While it is well proven that using the alarm teaches the child to learn to wake without wetting the bed, what is less well understood is that these children, who previously may have been wetting the bed 2 and 3 times a night, now will need to get up just once during the night or perhaps not at all.
There is some evidence that using the alarm causes the child's brain to mature in the way in which it signals the kidneys to produce urine during the night.
It is known that a specific hormone (vasopressin) is secreted at night by the brain and it signals the kidneys to produce less urine. The secretion of this hormone increases as the child is increasing in age, so that by the time most children reach the age of 5 years, they produce enough of this hormone at night that it reduces urine production significantly.
It is known that bed wetters do not produce enough of this hormone and this is part of the genetic pattern of bed wetting. Some evidence indicates that using a bedwetting alarm "kickstarts" the brain into producing more of this hormone so that less urine is being produced at night and they have now reached the mature pattern.
As a parent, during the time that you are trying to teach your child not to wet the bed, it is important to encourage. The fact that this is a genetic pattern indicates that the child is not to blame and it is not due to laziness.
While constant bedwetting is extremely frustrating for everybody, support and encouragement is vital to assist the training, especially if the child is already suffering from low self-esteem, they need to know that the bedwetting is not the fault, and that they are receiving support and understanding from their parents.
Check out the section: The essence of good treatment is to be a team on this page http://1stopbedwetting.com/bed-wetting-alarm/ which explains how to develop a team approach with your child. It is describes a conversation aimed at ensuring that both you and your child are approaching the situation from a logical, problem solving basis. Having this attitude from the beginning ensures that success is much more likely.
A Word to Separated Parents
When a child is spending time at different homes then it is important that both parents have a shared understanding of the issue and the best method of treatment. Both need to read about the causes and treatment of bedwetting and to avoid suggesting that the bed wetting is due to the other.
He only wets at your place
A situation can be where a child will wet the bed at one parent's home, but not the other. The parent where the child does not wet the bed may suggest that this indicates that the child is more insecure at the home of the parent where they do wet the bed.
Actually it can be the opposite. This is because a child which has the genetic form of bedwetting is more likely to wet the bed when they are sleeping comfortably and securely without stress. However, a bed wetting child who is feeling more stressed, is likely to be sleeping less heavily and will not wet the bed.

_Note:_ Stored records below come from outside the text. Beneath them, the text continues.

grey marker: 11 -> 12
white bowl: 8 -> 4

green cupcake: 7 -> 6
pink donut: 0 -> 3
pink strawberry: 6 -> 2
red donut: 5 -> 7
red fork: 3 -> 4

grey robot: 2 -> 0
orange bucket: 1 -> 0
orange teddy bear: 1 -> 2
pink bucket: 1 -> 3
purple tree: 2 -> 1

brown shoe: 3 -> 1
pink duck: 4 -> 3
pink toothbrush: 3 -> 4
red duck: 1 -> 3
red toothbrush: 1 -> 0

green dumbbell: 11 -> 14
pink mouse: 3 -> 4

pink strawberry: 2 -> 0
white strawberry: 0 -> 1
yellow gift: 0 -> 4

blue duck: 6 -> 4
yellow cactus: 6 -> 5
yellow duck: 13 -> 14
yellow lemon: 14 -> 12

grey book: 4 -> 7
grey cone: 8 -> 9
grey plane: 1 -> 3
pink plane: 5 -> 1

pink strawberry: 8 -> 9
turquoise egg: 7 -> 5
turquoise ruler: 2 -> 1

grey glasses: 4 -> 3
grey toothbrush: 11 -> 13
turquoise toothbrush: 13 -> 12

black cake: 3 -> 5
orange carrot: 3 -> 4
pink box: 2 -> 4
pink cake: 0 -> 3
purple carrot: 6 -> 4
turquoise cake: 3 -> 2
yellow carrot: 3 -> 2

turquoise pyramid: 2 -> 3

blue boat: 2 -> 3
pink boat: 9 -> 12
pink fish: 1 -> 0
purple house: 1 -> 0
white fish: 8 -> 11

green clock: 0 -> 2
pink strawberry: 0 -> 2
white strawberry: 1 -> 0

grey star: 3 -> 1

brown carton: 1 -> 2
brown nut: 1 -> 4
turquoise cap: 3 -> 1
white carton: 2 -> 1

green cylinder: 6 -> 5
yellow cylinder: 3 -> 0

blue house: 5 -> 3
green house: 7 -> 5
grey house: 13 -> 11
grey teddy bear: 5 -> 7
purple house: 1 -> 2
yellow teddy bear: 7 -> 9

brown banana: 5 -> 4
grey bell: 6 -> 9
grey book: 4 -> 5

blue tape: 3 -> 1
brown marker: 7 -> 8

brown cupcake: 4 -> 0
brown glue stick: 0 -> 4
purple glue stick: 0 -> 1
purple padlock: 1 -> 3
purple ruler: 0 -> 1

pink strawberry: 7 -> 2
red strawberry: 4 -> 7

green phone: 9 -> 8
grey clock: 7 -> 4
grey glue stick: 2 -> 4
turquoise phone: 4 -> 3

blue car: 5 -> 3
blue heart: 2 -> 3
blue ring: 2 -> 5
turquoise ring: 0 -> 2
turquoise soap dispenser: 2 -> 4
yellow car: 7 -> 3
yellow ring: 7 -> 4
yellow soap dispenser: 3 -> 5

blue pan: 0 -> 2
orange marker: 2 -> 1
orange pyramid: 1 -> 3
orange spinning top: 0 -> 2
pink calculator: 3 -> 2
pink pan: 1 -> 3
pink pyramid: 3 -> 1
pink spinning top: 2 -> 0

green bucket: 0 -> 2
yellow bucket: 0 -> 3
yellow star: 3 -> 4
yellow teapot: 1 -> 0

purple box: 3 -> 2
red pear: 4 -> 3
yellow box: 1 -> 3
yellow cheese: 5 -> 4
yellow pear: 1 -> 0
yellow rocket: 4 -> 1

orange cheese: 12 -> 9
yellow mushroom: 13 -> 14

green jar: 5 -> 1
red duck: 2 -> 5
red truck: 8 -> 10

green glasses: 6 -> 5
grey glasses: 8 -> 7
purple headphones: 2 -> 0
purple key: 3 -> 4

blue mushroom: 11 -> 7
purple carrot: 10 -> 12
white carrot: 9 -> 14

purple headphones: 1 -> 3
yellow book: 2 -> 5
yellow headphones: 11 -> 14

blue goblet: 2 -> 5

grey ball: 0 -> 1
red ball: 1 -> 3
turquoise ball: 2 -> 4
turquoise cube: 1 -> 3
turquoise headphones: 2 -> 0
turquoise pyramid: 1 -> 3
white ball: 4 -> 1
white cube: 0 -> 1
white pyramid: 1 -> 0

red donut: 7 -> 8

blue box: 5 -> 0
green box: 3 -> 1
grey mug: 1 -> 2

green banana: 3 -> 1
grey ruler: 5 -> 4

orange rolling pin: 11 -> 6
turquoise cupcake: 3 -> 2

How To Stop Bed Wetting – additional information
If your methods to put an end to Enuresis didn't work, you should seek the advice of a doctor. There is bed wetting medication available that can help with the issue, but this is typically a short term solution because the bed wetting typically returns once the medication is no longer being taken and there may also be the side effects of the medication to contend with.
it is also important to ensure that the bed wetter is drinking well during the day and has good toileting habits, they should be avoiding caffeine-based drinks and those which can irritate the bladder. The jury is still out regarding bedwetting having any relationship to food allergies, but if you suspect this is the case, then stay as close as possible to unprocessed foods, and eliminate those that you suspect and see what effect this has on the bed wetting.